Binary mode is the default:

• 0 means background.
• nonzero source labels can be merged into 1 foreground.
• model output has 1 channel.
• prediction uses sigmoid plus threshold.

Multiclass mode is supported in the project schema:

• masks should contain integer labels from 0 to num_classes - 1.
• model output channels equal num_classes.
• prediction uses channel argmax.

Mask Preparation Quick Fix

SAM-style masks may contain multiple instance IDs for the same semantic object:

0 = background
1 = object instance A
2 = object instance B
3 = object instance C

For binary U-Net training, the default quick fix is:

mask = (mask > 0).astype("uint8")

This saves the training mask as:

0 = background
1 = foreground

The dataset manifest records the source labels, saved labels, target class name, and label transform so the conversion is auditable.

PyTorch Training Output

The Train U-Net action runs PyTorch training for the active Model Task. The training runner builds a patch dataset from selected image/mask pairs, trains with the configured U-Net settings, saves the best model state, and registers a checkpoint in the task history.
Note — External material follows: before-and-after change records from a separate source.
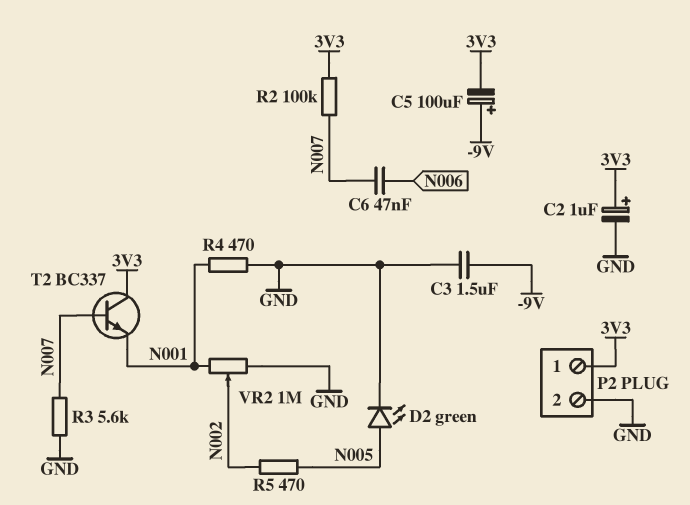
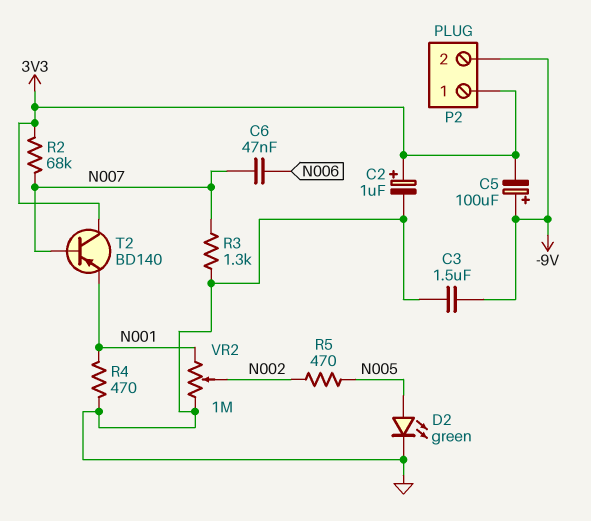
P2 pin 2: GND -> -9V
R2: 100k (3V3, N007) -> 68k (3V3, N007)
R3: 5.6k (GND, N007) -> 1.3k (GND, N007)
T2: NPN BC337 (B N007, C 3V3, E N001) -> PNP BD140 (B N007, C 3V3, E N001)

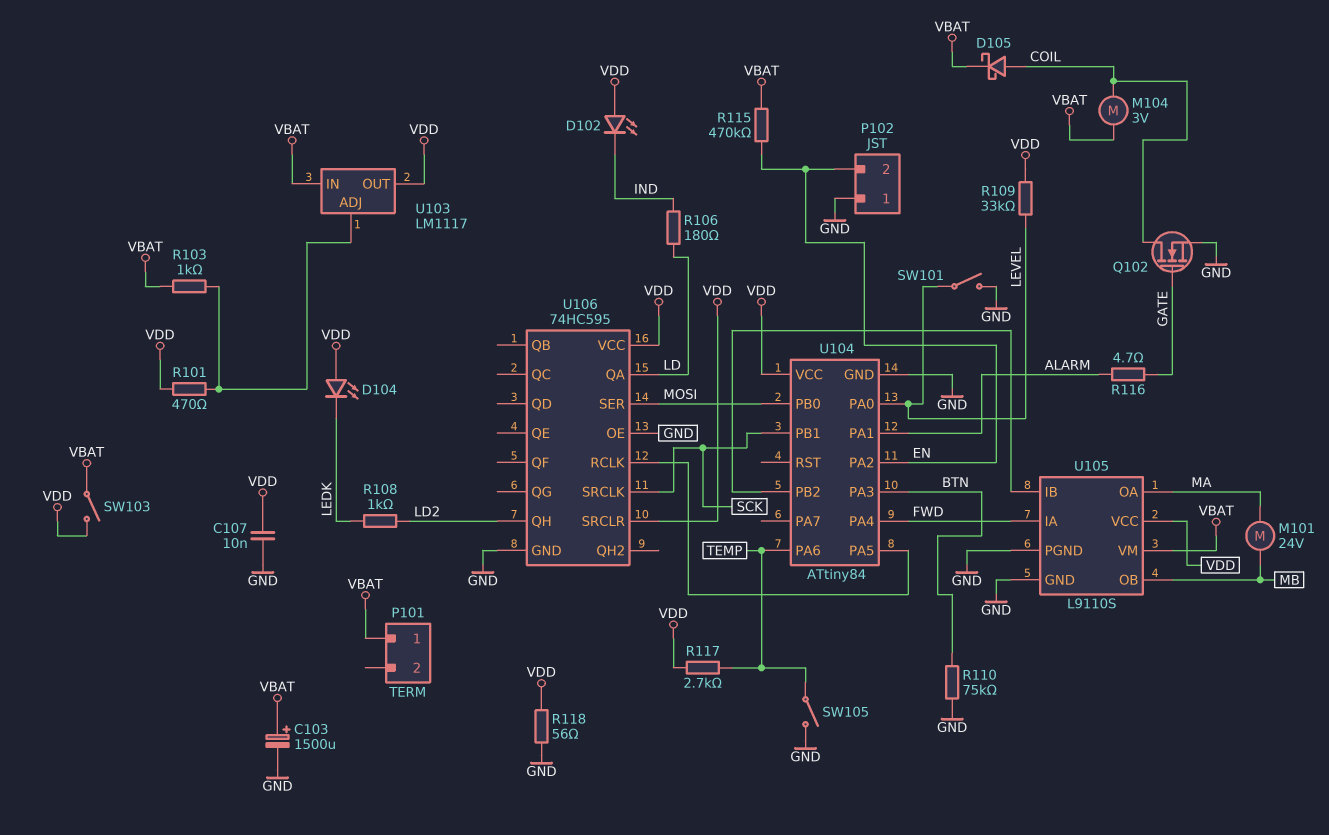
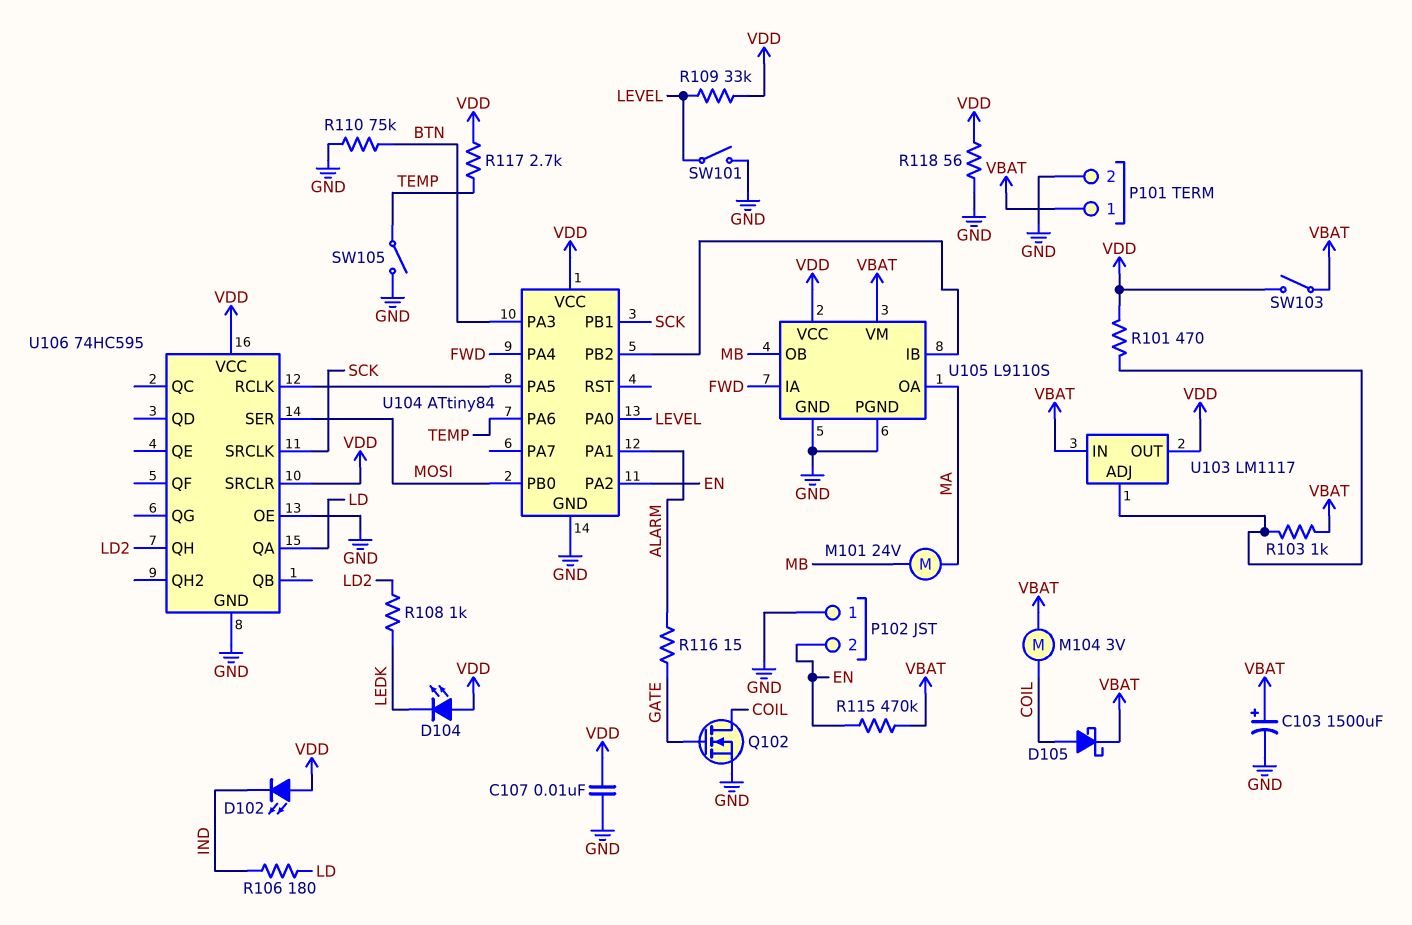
P101 pin 2: none -> GND
R116: 4.7 (ALARM, GATE) -> 15 (ALARM, GATE)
For each U-Net run, the plugin writes:

• best_model.pt for the best validation checkpoint
• config.json for the resolved run configuration
• summary.json for image count, patch count, best epoch, Dice, and IoU
• history.csv for per-epoch loss and metric history
• task checkpoint metadata and benchmark history

Current supported production path: 2D U-Net training. 3D U-Net code paths are reserved for future expansion and should be treated as experimental until the full UI workflow is validated.

Starting Weights

Supported starting-weight choices in the UI:

• Train from scratch
• Continue from latest project checkpoint
• Continue from selected project checkpoint
• Start from imported pretrained U-Net

Imported .pt and .pth files are copied into models/imported/ and tracked in models/model_registry.json. A PyTorch checkpoint alone is not considered self-describing; the project also stores the architecture config used with that checkpoint.

Checkpoint compatibility is checked against:

• backend
• dimensionality
• preset
• depth
• base channels
• normalization
• upsampling
• input channels
• output mode
• number of classes
• output channels

Checkpoint Metadata

Every successful training run creates a new numbered checkpoint. Previous checkpoints are not overwritten by default. latest.pt is only updated after a successful checkpoint registration.

Each checkpoint records:

• checkpoint ID
• parent checkpoint ID
• training mode
• dataset pair IDs used
• image and patch counts
• train/validation split
• loss metrics
• Dice/IoU metrics, when available
• timestamp
• checkpoint path
• architecture snapshot
• starting weights snapshot
• architecture summary

Development Notes

The default U-Net descriptor and lazy PyTorch builder live in src/napari_training_assistant/unet.py. The project-level training runner lives in src/napari_training_assistant/unet_backend/project_runner.py and connects the active Model Task to patch dataset creation, PyTorch training, run-output files, checkpoint registration, and benchmark history.

SAM3.1 multiplex behavior is intentionally delegated to napari-sam3-assistant for prompt collection, adapter behavior, video-session semantics, and napari layer writing. napari-training-assistant uses SAM3 as an annotation source and keeps U-Net training as the persistent trainable-model workflow.